After surgery for cancer in the colon or rectum (colorectal cancer), most people are intensively followed up for at least five years to monitor for signs of the cancer returning. When this occurs, it usually causes a rise in a blood protein called CEA (carcino-embryonic antigen). An increased level of CEA can be picked up by a blood test, which is normally done every three to six months after colorectal cancer surgery. Those people with raised CEA levels are further investigated by x-ray imaging (usually a scan of the chest, abdomen and pelvis). We conducted this review to help decide what level of blood CEA should lead to further investigation.
This review shows that setting a low cut-off point will increase the number of genuine cases of colorectal cancer recurrence that are detected (true positives), but a low cut-off will also cause unnecessary alarm by incorrectly classifying too many cases that are not actually recurrences (false positives). In addition, this review shows that a rise in CEA does not occur in up to 20% of patients with a true recurrence (false negatives). The current evidence supports using the highest cut-off point assessed (10 µg/L), but that adding another diagnostic modality (e.g. a single scan of the chest, abdomen and pelvis at 12 to 18 months) is necessary in order to avoid the missed cases.
CEA is insufficiently sensitive to be used alone, even with a low threshold. It is therefore essential to augment CEA monitoring with another diagnostic modality in order to avoid missed cases. Trying to improve sensitivity by adopting a low threshold is a poor strategy because of the high numbers of false alarms generated. We therefore recommend monitoring for colorectal cancer recurrence with more than one diagnostic modality but applying the highest CEA cut-off assessed (10 µg/L).
Testing for carcino-embryonic antigen (CEA) in the blood is a recommended part of follow-up to detect recurrence of colorectal cancer following primary curative treatment. There is substantial clinical variation in the cut-off level applied to trigger further investigation.
To determine the diagnostic performance of different blood CEA levels in identifying people with colorectal cancer recurrence in order to inform clinical practice.

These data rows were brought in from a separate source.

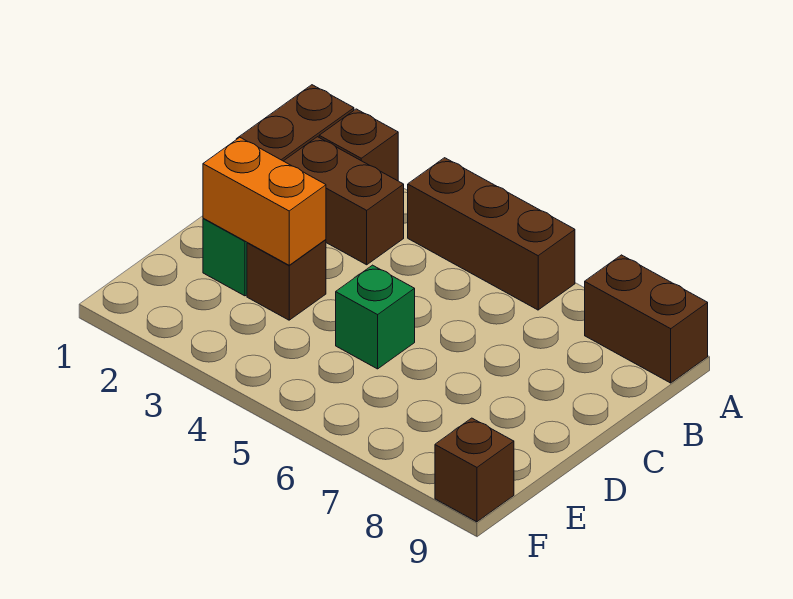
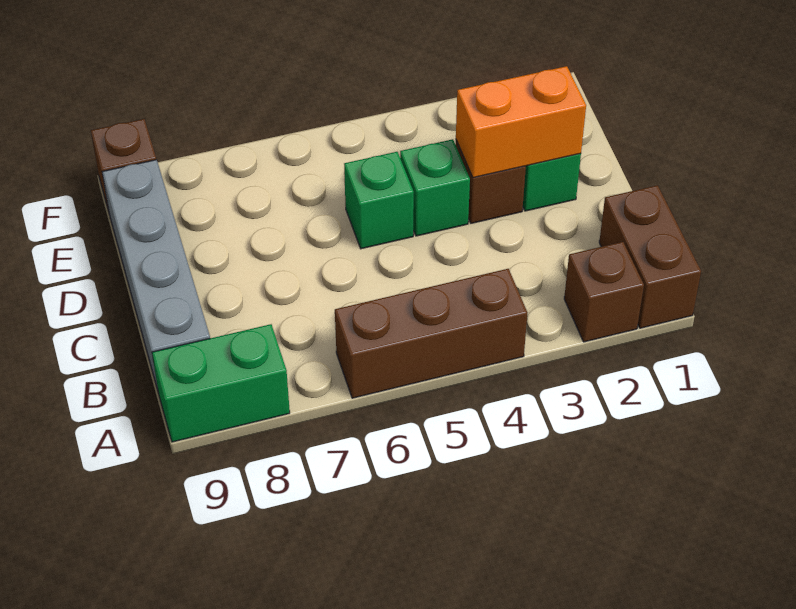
brown brick A8:A9 level 1 -> green brick A8:A9 level 1
brown brick B2:B3 level 1 -> none
none -> grey brick B9:E9 level 1
none -> green brick D4 level 1

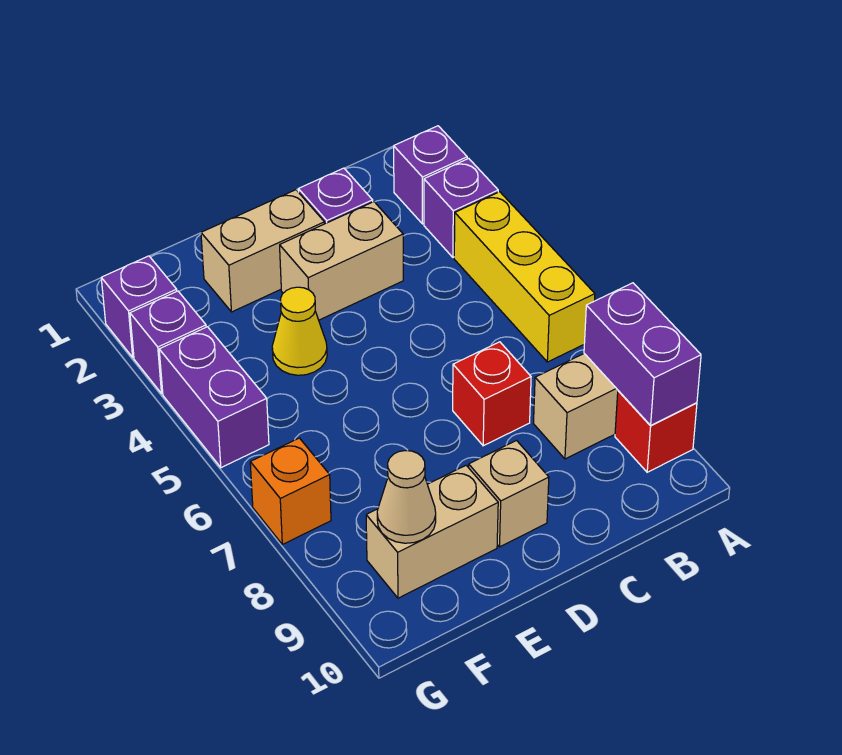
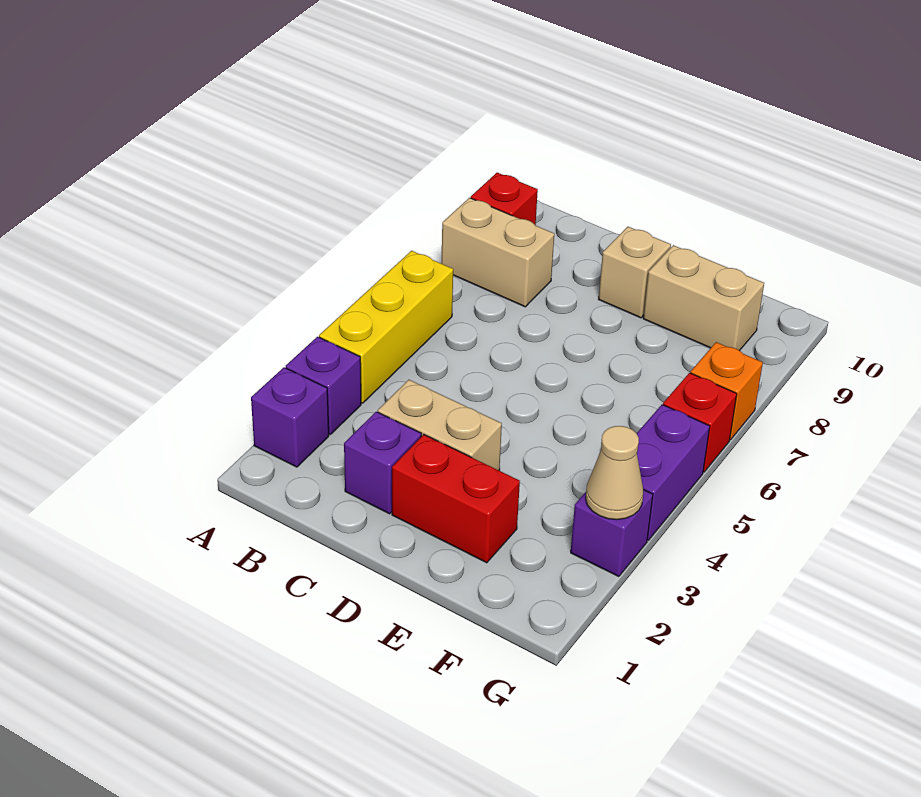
purple brick A8:A9 level 2 -> none
red brick C7 level 1 -> red brick G6 level 1
tan brick D2:E2 level 1 -> red brick D2:E2 level 1
yellow cone E4 level 1 -> none
tan cone F9 level 2 -> tan cone G3 level 2
purple brick G2 level 1 -> none

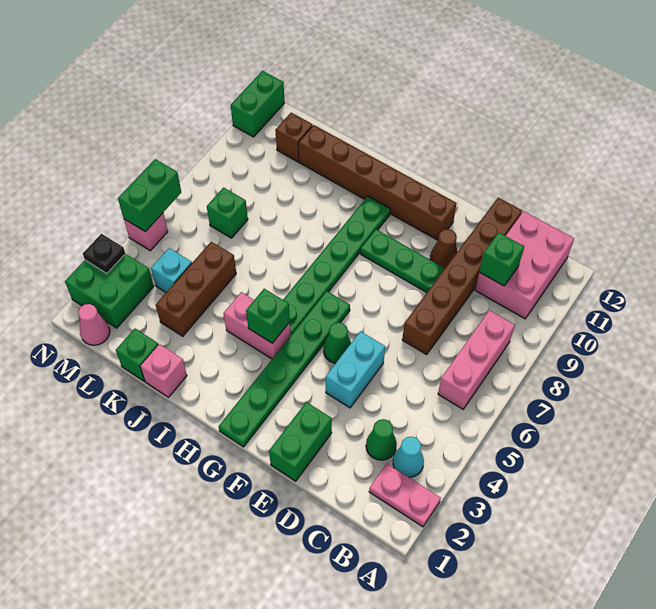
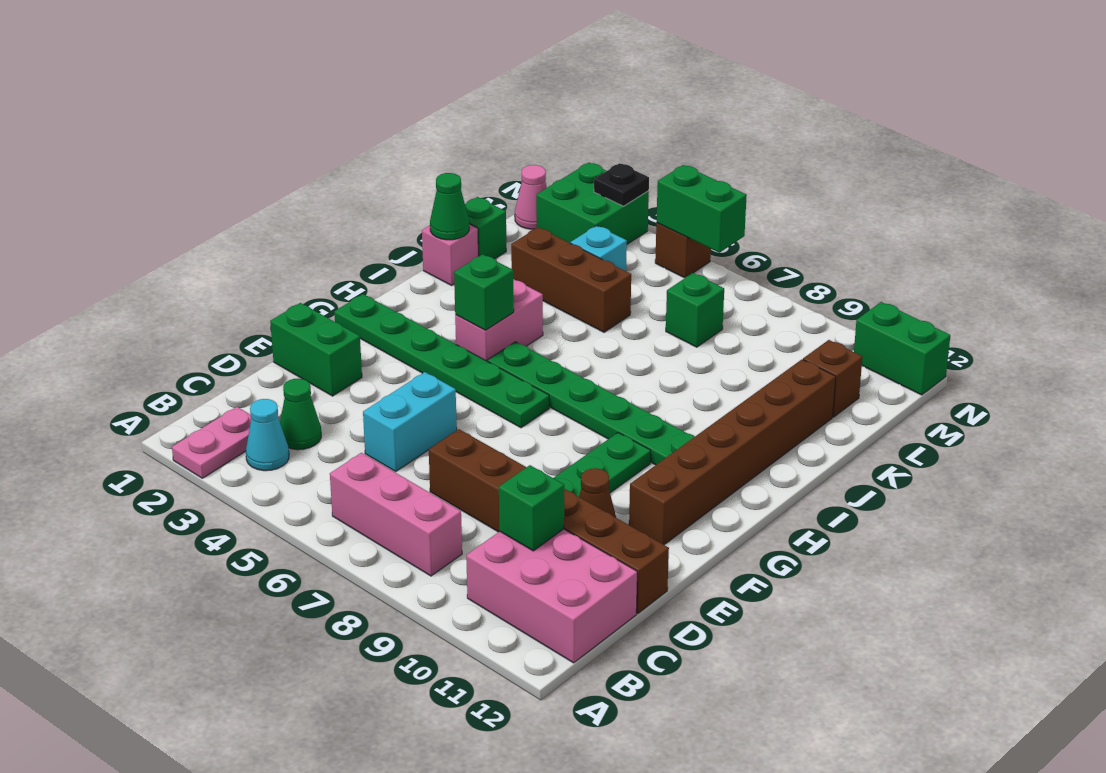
cyan brick E4:E5 level 1 -> cyan brick D5:E5 level 1
green cone F5 level 1 -> green cone J1 level 2
pink brick N5 level 1 -> brown brick N5 level 1

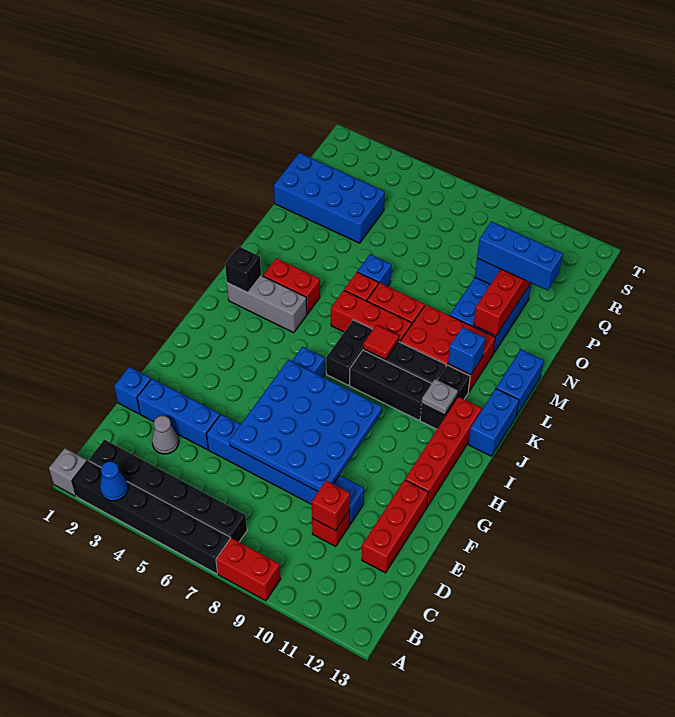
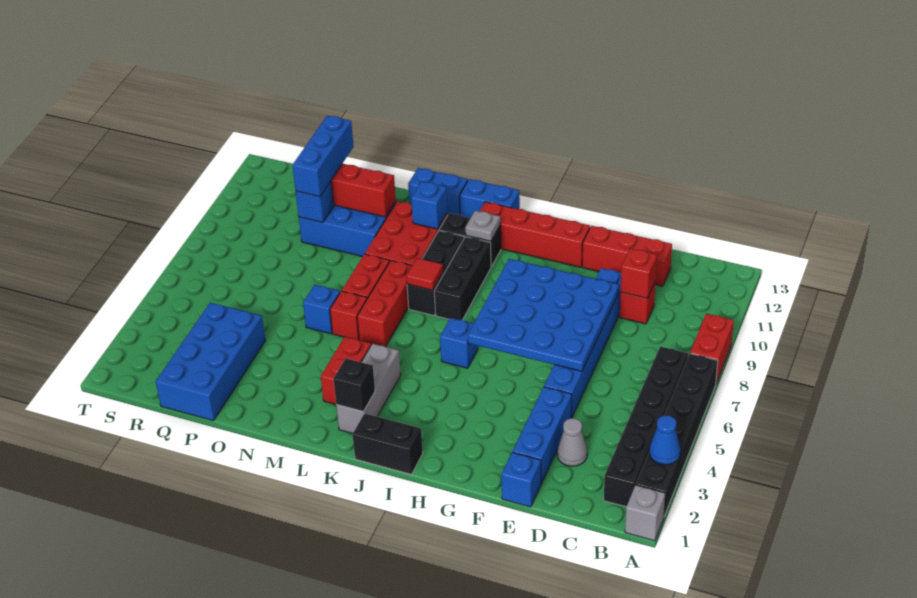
black brick J7:K7 level 1 -> black brick I1:J1 level 1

We conducted all searches to January 29 2014. We applied no language limits to the searches, and translated non-English manuscripts. We searched for relevant reviews in the MEDLINE, EMBASE, MEDION and DARE databases. We searched for primary studies (including conference abstracts) in the Cochrane Central Register of Controlled Trials (CENTRAL), in MEDLINE, EMBASE, and the Science Citation Index & Conference Proceedings Citation Index – Science. We identified ongoing studies by searching WHO ICTRP and the ASCO meeting library.
We included cross-sectional diagnostic test accuracy studies, cohort studies, and randomised controlled trials (RCTs) of post-resection colorectal cancer follow-up that compared CEA to a reference standard. We included studies only if we could extract 2 x 2 accuracy data. We excluded case-control studies, as the ratio of cases to controls is determined by the study design, making the data unsuitable for assessing test accuracy.
Two review authors (BDN, IP) assessed the quality of all articles independently, discussing any disagreements. Where we could not reach consensus, a third author (BS) acted as moderator. We assessed methodological quality against QUADAS-2 criteria. We extracted binary diagnostic accuracy data from all included studies as 2 x 2 tables. We conducted a bivariate meta-analysis. We used the xtmelogit command in Stata to produce the pooled estimates of sensitivity and specificity and we also produced hierarchical summary ROC plots.
In the 52 included studies, sensitivity ranged from 41% to 97% and specificity from 52% to 100%. In the seven studies reporting the impact of applying a threshold of 2.5 µg/L, pooled sensitivity was 82% (95% confidence interval (CI) 78% to 86%) and pooled specificity 80% (95% CI 59% to 92%). In the 23 studies reporting the impact of applying a threshold of 5 µg/L, pooled sensitivity was 71% (95% CI 64% to 76%) and pooled specificity 88% (95% CI 84% to 92%). In the seven studies reporting the impact of applying a threshold of 10 µg/L, pooled sensitivity was 68% (95% CI 53% to 79%) and pooled specificity 97% (95% CI 90% to 99%).